This article appeared in the January 2017 issue of the Georgia's Cities newspaper.
GMA’s government relations team anticipates that legislation will be introduced to adjust the T-SPLOST law to allow more than one T-SPLOST in each county as long as the amount levied does not exceed 1 percent.
GMA will also support a proposed change to the law that allows any portion of a T-SPLOST for transit and rail projects to be levied for a maximum of 20 years.
“Mobility for people and goods is achieved only through investments in transportation capital,” said GMA’s Director of Governmental Relation Tom Gehl. “After years of documented underfunding of transportation infrastructure, in 2010 the legislature passed the Transportation Investment Act to allow the twelve regions in the state to vote on a one percent sales tax for ten years to fund transportation projects.”
Three regions passed the tax in 2012, and the tax revenue collected to-date in those regions is $505,957,924 million.
“While this was extremely positive for those three regions whose voters chose to make those investments, nine regions of the state still lacked an infusion of funds,” Gehl said.
Without going into extensive detail, the approval granted in these special districts is a fractional sales tax up to a minimum of one percent for a period of up to five years.
In the fall of 2015 after the passage of House Bill 106, which established an option for single county-level T-SPLOSTs in counties that aren’t in Transportation Investment Act regions, Fulton County Deputy Manager Todd Long, formerly the state DOT planning director, convened county and city leaders in Fulton to discuss the possibility of calling for a T-SPLOST to address their transportation needs. At the same time, the Metropolitan Rapid Transit Authority (MARTA) was making the case for additional funding for their transit operations. There emerged a schism in these talks related to how MARTA could access additional funding based upon the provisions of HB106.
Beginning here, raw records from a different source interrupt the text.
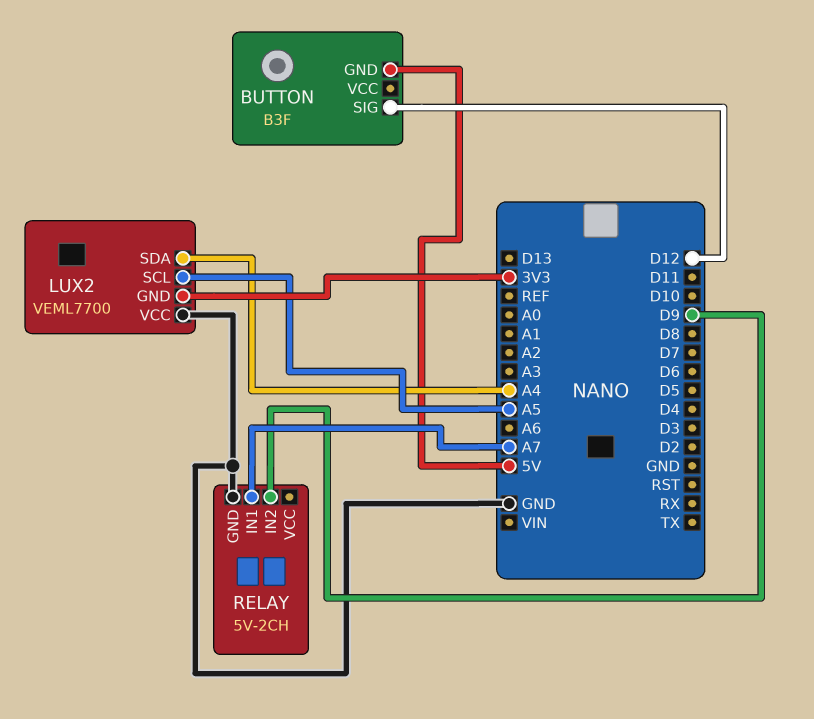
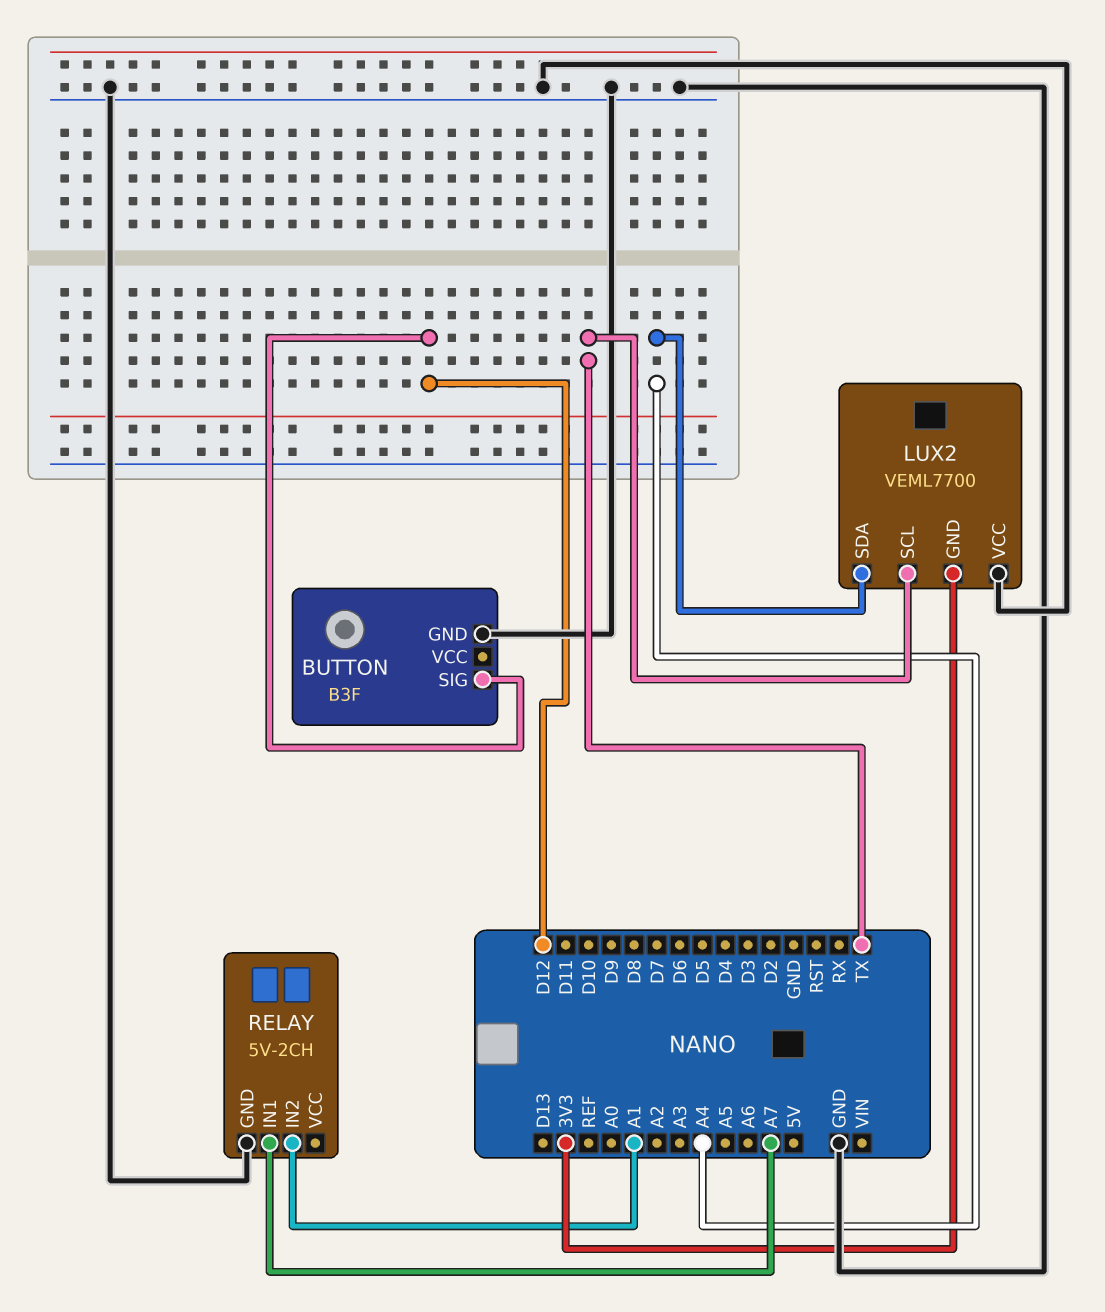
BUTTON pin GND: 5V -> GND
LUX2 pin SCL: A5 -> TX
RELAY pin IN2: D9 -> A1

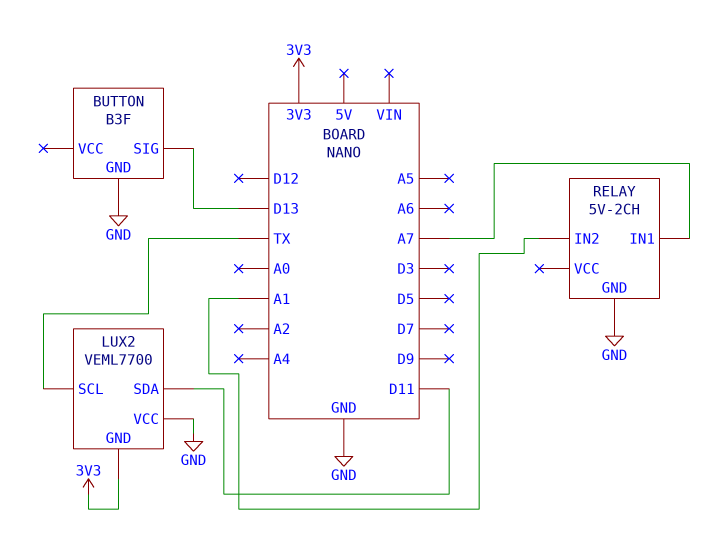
BUTTON pin SIG: D12 -> D13
LUX2 pin SDA: A4 -> D11

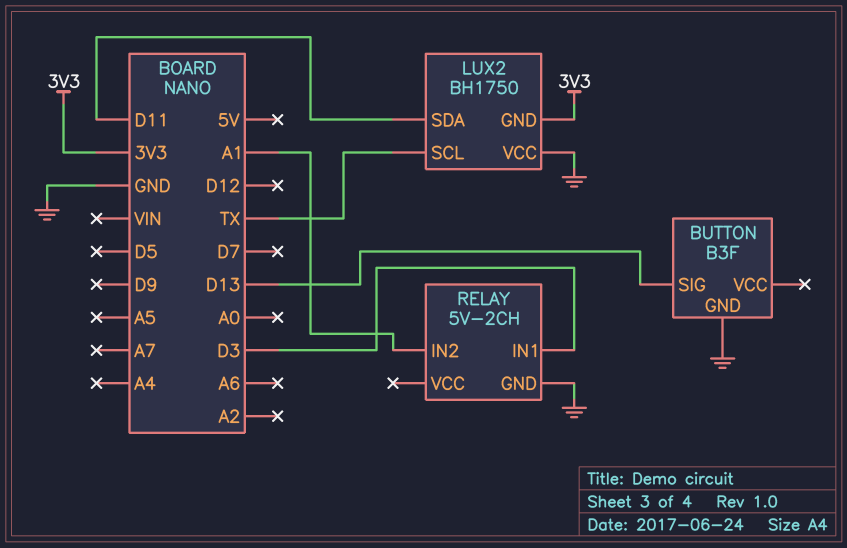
LUX2: VEML7700 -> BH1750
RELAY pin IN1: A7 -> D3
Voters of Fulton County and the cities within the county approved a .75 percent, five-year tax for “Congestion Relief/Roadway Projects; Operations & Safety; Maintenance; Pedestrian /Bike-Landscape and Streetscape Projects.” It is estimated that the tax will generate $570 million in five years. (If passed, sales tax rate will be 7.75 percent.)
Atlanta voters approved a .4 percent, five-year tax to fund major projects like completing the Atlanta BeltLine 22-mile loop, 15 complete streets projects, major pedestrian and bicycle improvements across the City, and high-tech traffic signal optimization. Estimates are that the tax will generate over $380 million over the lifespan of the tax.
The transportation funding challenge may have been solved at the state level, but many city and county leaders will look to the T-SPLOST option as the local mobility difficulties remain.